Por Victor Assis
Os heróis da esquerda pequeno-burguesa costumam ter um prazo de validade, em média, de dois anos. São cobertos de elogios, recortados e colados ao lado de fotos de pessoas que nunca ouviu falar e procuram lhe convencer de que, na verdade, sempre estiveram ao lado do povo. Na eleição seguinte, o enredo se repete, e o mesmo uniforme é utilizada por um novo herói.
Como exemplo dessa volatilidade dos heróis, basta ver os exemplos do PDT e do PSB. Em 2016, o PSB era um partido vilão, traidor, que após lançar uma candidatura própria à Presidência da República e apoiar Aécio Neves nas eleições presidenciais, pediu o impeachment da presidenta Dilma Rousseff. O PDT, por outro lado, era o fiel PDT, a herança do trabalhismo varguista, que esteve — supostamente — com o PT até o fim de seu governo. Em 2018, no entanto, os partidos trocaram de máscara: o PSB virou um grande aliado da luta contra o fascismo — de modo que a direção do PT decidiu rifar a candidatura de Marília Arraes, em Pernambuco, para apoiar Paulo Câmara — e o PDT cuspiu no prato em que comeu, com direito a uma férias imprevista do abutre Ciro Gomes.
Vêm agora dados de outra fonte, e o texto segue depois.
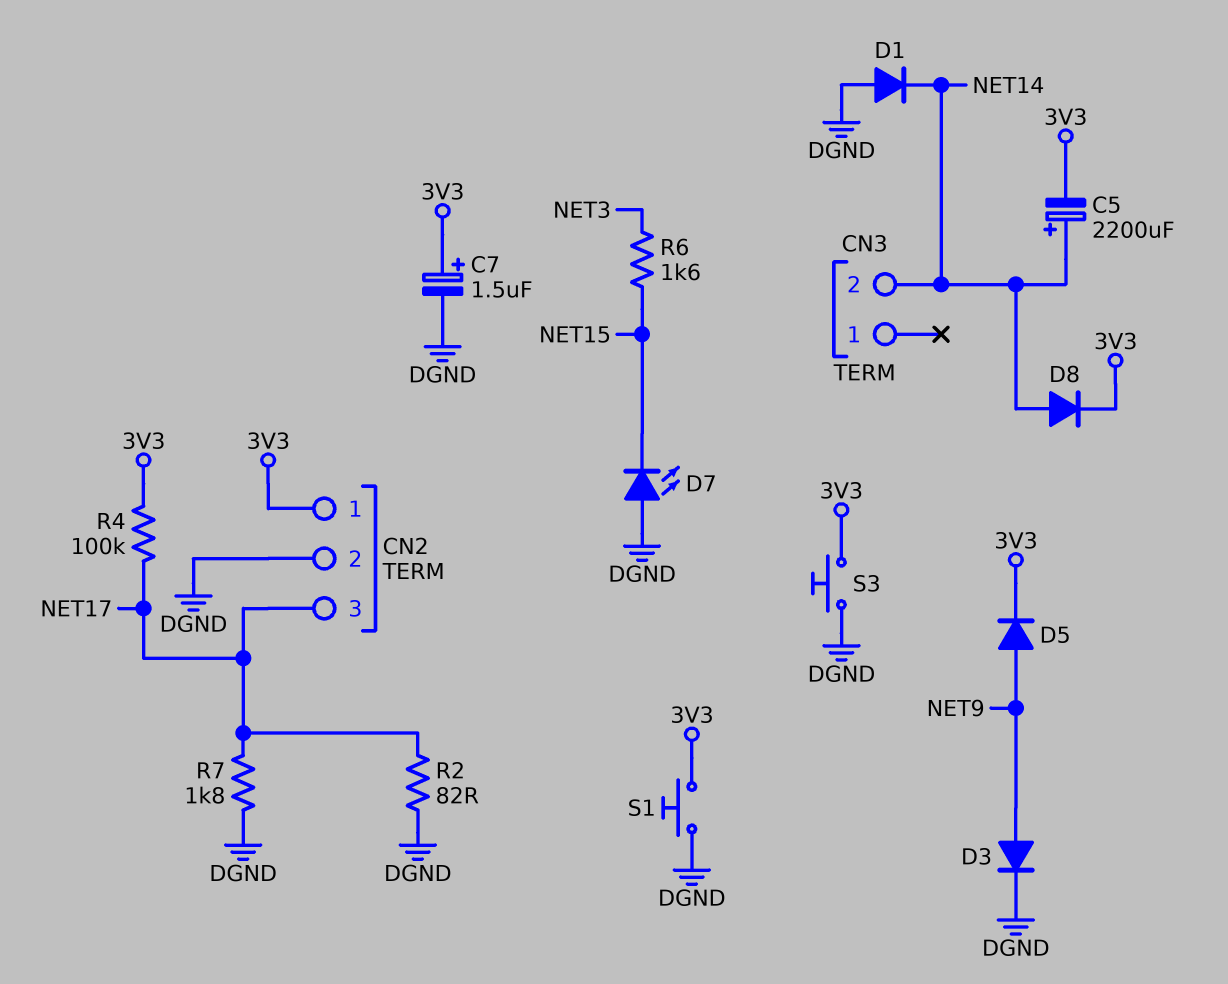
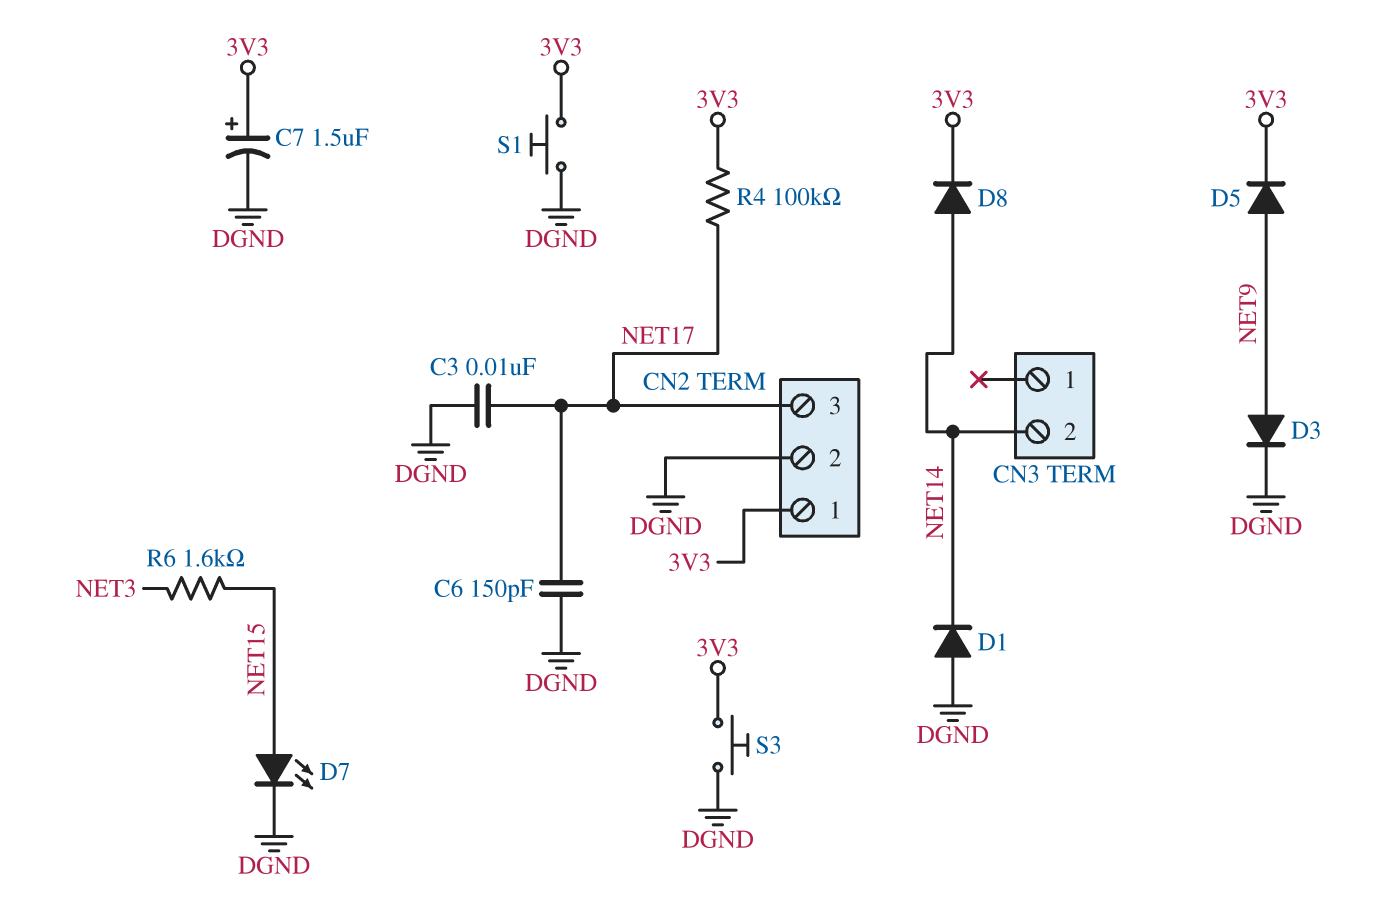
C3: none -> 10nF (DGND, NET17)
C5: 2200uF (plus NET14, minus 3V3) -> none
C6: none -> 150pF (DGND, NET17)
D7: LED (A DGND, K NET15) -> LED (A NET15, K DGND)
R2: 82 (DGND, NET17) -> none
R7: 1.8k (DGND, NET17) -> none

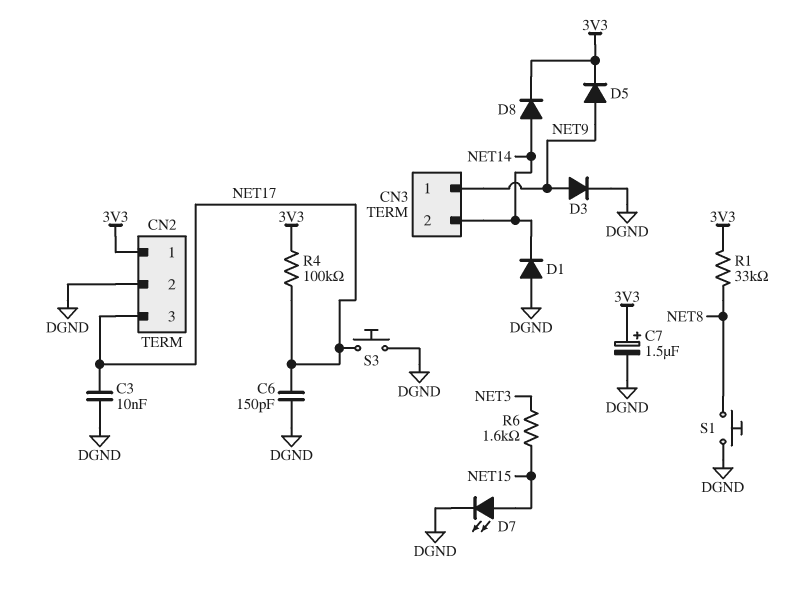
CN3 pin 1: none -> NET9
R1: none -> 33k (3V3, NET8)
S1: button (3V3, DGND) -> button (DGND, NET8)
S3: button (3V3, DGND) -> button (DGND, NET17)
Com a pandemia do coronavírus, o tempo de validade da nobreza — e também da vilania, ao que parece — foi fortemente abalado. Wilson Witzel (PSC-RJ), denunciado outrora como um genocida por metralhar o povo pobre do alto de um helicóptero, João Doria (PSDB-SP), odiado por roubar a aposentadoria de todos os servidores públicos de São Paulo, Ronaldo Caiado (DEM-GO), conhecido veterano das ligas fascistas do campo brasileiro, Luiz Henrique Mandetta (DEM-MS), demolidor do Sistema Único de Saúde (SUS), entre tantos outros vilões, foram alçados a categoria de grandes heróis do povo. O povo brasileiro, por outro lado, tratado com tanto estimo pela esquerda pequeno-burguesa quando portador de seu título de eleitor, passou a ser o grande vilão da saúde pública: se o coronavírus se espalhasse pelo país, seria por culpa da ignorância da população.
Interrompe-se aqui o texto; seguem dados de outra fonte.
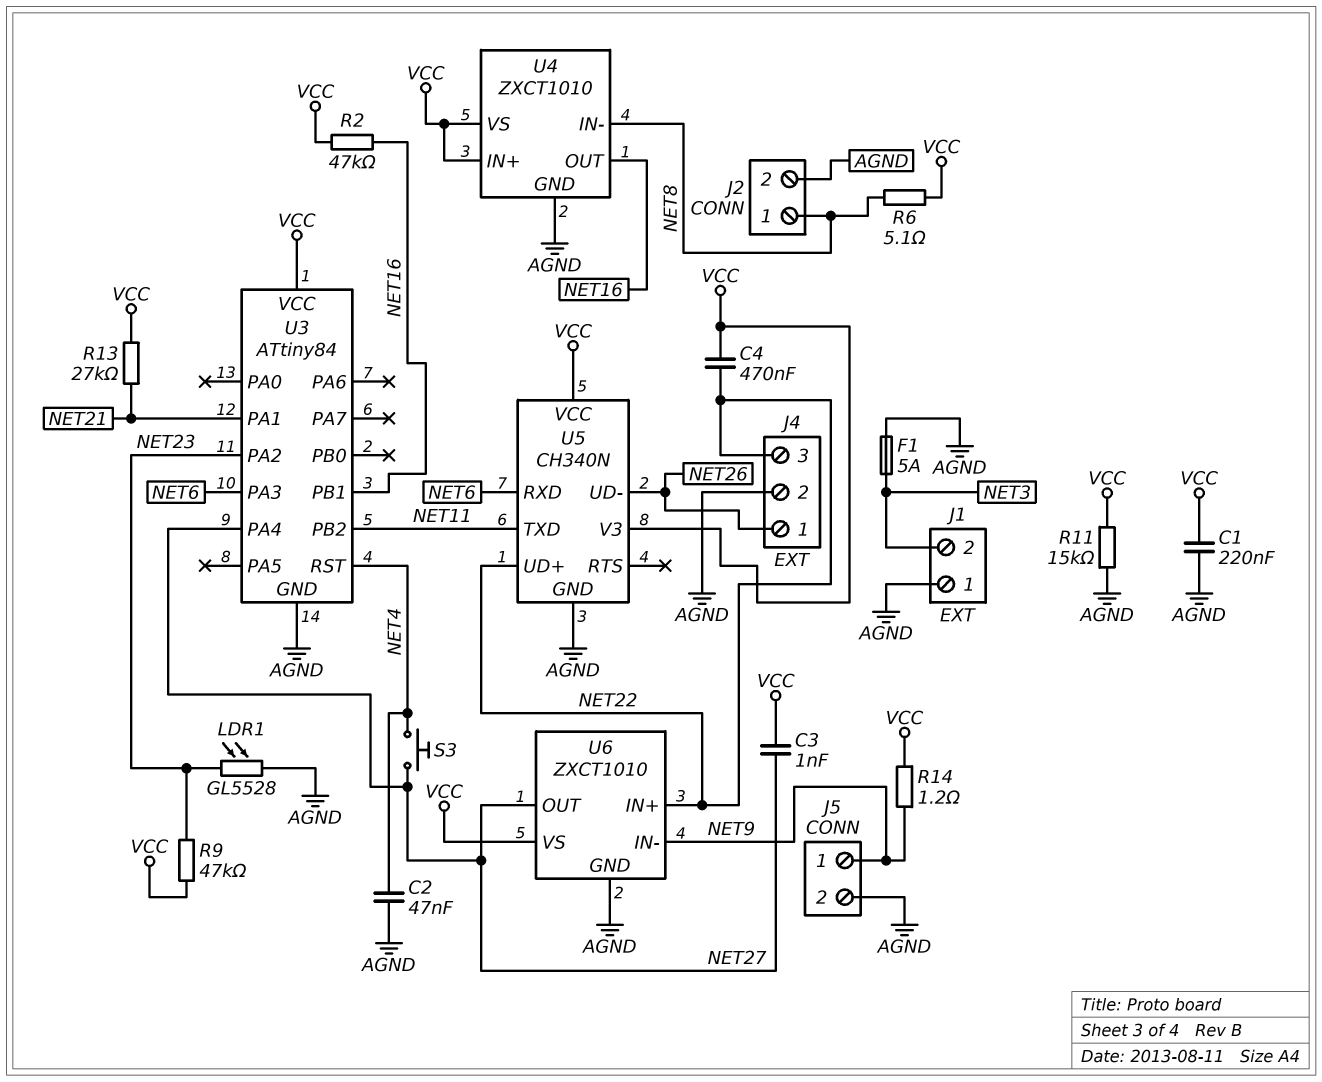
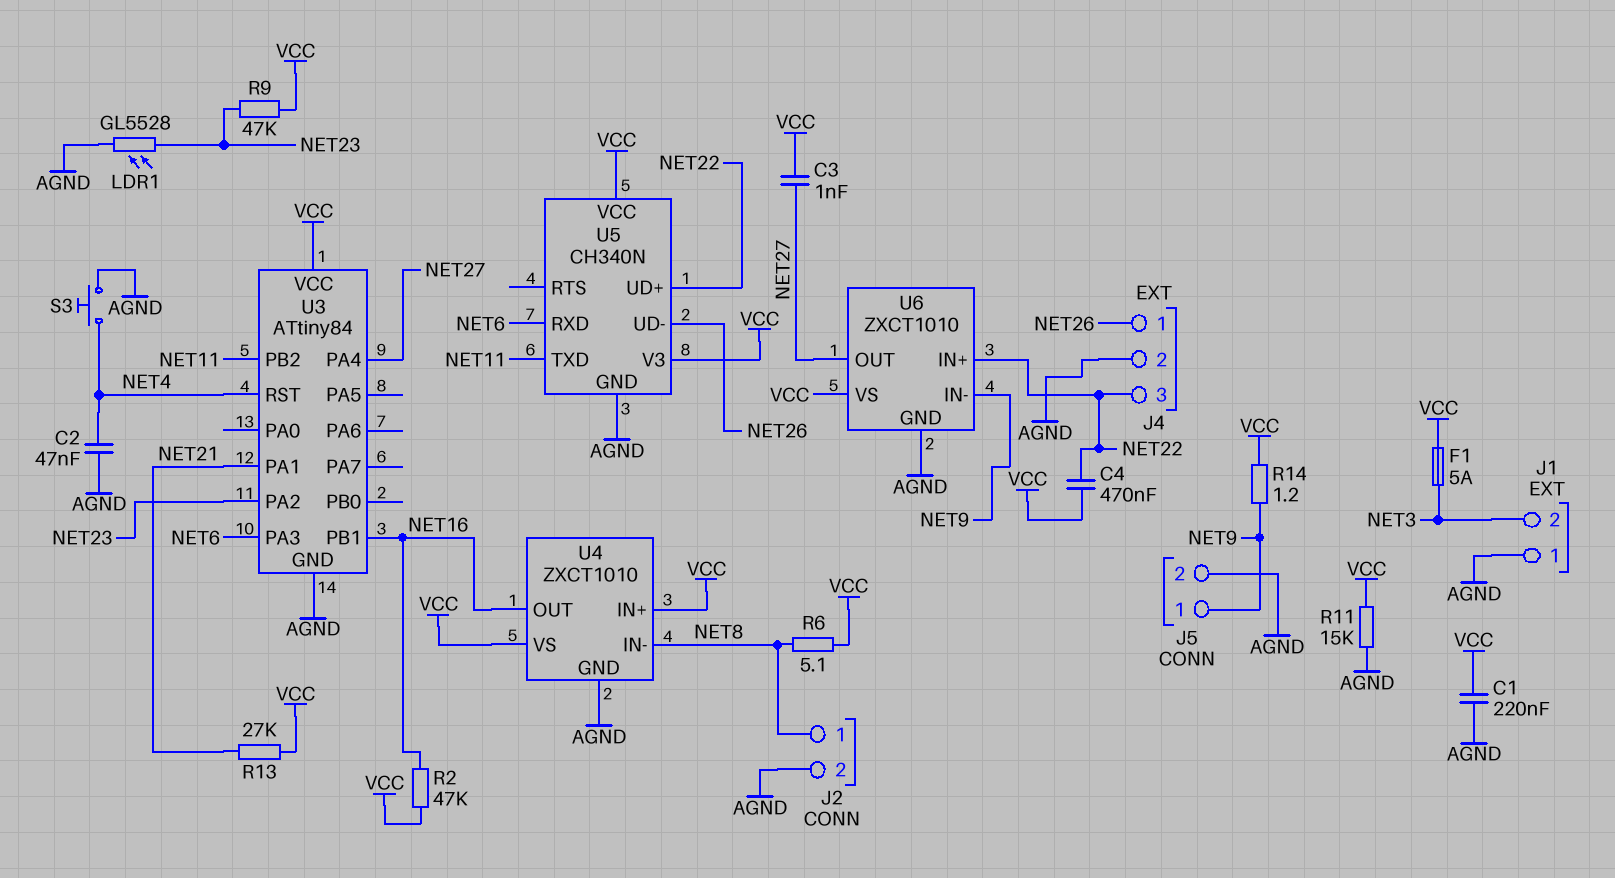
F1: 5A (AGND, NET3) -> 5A (NET3, VCC)
S3: button (NET4, NET27) -> button (AGND, NET4)

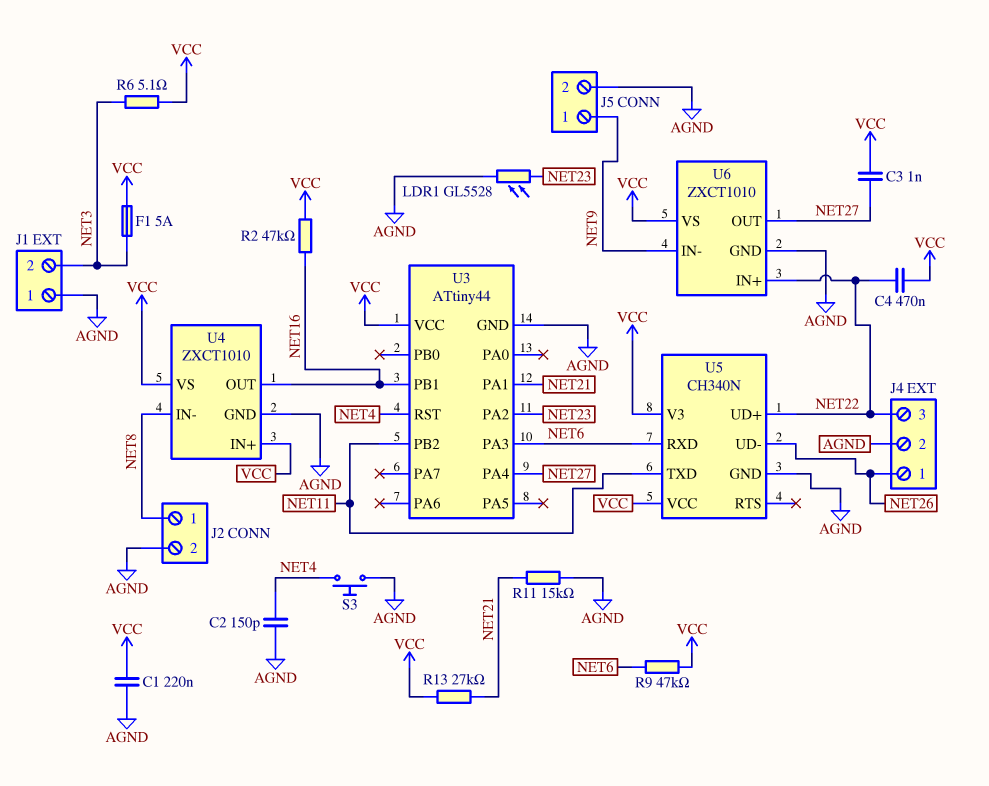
C2: 47nF (AGND, NET4) -> 150pF (AGND, NET4)
R6: 5.1 (NET8, VCC) -> 5.1 (NET3, VCC)
R9: 47k (NET23, VCC) -> 47k (NET6, VCC)
R11: 15k (AGND, VCC) -> 15k (AGND, NET21)
R14: 1.2 (NET9, VCC) -> none
U3: ATtiny84 -> ATtiny44

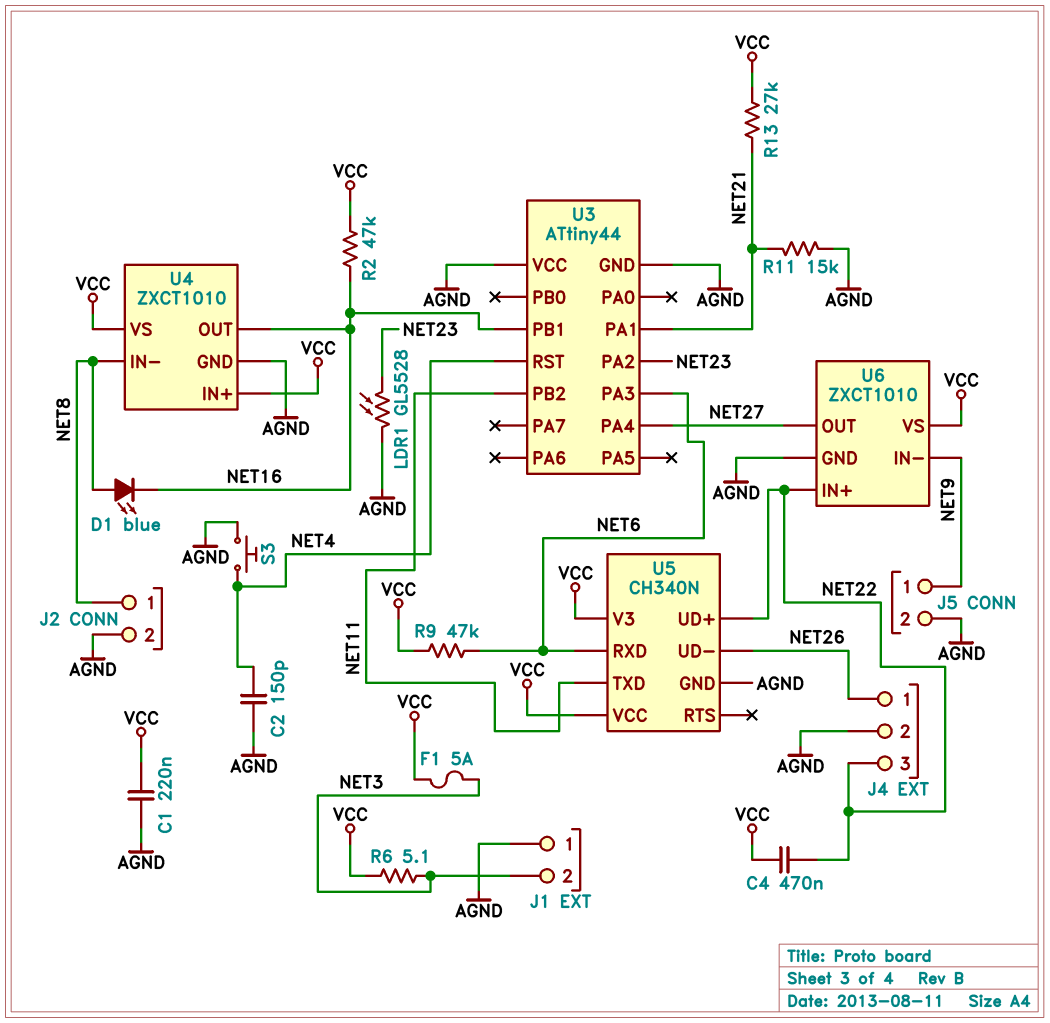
C3: 1nF (NET27, VCC) -> none
D1: none -> LED blue (A NET8, K NET16)
U3 pin VCC: VCC -> AGND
Eis que, no entanto, os novos heróis não se deram muito bem com seu novo uniforme. Doria, Caiado, bem como Ratinho Jr. (PSD-PR), Eduardo Leite (PSDB-RS) e todos os demais governadores estão provando que, no fim das contas, proteger a população do coronavírus nunca foi seu real objetivo. Sob a pressão de seus verdadeiros patrões — isto é, os capitalistas —, todos os governadores estão se encaminhando para liquidar com a política do isolamento social. Isto é, estão mostrando que, entre a vida da população e o lucro dos capitalistas, esse último é a prioridade. E detalhe: decidem isso justamente quando o número de casos no Brasil está ainda crescendo, sem sequer conhecer o seu pico. Trata-se, portanto, de um crime ainda maior contra o povo brasileiro do que o que está sendo cometido pelos governos italiano e espanhol, que optaram por uma flexibilização da quarentena após o número de mortos por coronavírus por dia ter reduzido consideravelmente.
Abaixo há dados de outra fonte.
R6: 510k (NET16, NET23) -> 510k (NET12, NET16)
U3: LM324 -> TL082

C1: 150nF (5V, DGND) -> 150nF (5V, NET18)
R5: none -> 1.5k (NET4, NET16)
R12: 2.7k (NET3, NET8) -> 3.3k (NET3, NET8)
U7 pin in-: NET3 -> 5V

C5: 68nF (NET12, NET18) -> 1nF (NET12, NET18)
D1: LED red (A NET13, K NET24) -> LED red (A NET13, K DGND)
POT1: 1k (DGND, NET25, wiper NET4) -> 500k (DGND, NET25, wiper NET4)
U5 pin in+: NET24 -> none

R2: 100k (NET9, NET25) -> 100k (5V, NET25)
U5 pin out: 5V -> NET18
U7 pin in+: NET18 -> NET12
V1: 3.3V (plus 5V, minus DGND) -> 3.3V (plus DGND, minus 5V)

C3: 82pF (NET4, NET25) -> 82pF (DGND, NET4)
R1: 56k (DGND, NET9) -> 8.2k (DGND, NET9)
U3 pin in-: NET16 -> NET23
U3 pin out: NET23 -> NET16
O retorno dos heróis do povo a condição de assassinos não surpreende. Essa, inclusive, sempre foi sua posição: a de determinar o isolamento social apenas para que o regime político se recompusesse para evitar uma explosão social. O fim da quarentena sempre esteve em seus cálculos, e é sem qualquer peso na consciência que irão lançar os pulmões de milhões e milhões de brasileiros para o contato direto com um vírus altamente contagioso e que mata 5% daqueles que o hospedam.
Com os heróis do povo desmascarados, é preciso, portanto, partir para uma política completamente independente em relação à burguesia. Afinal de contas, a aliança criminosa com a direita golpista é o que está impedindo os trabalhadores de chegarem à única solução para a crise imposta pelo coronavírus: a derrubada imediata do governo Bolsonaro.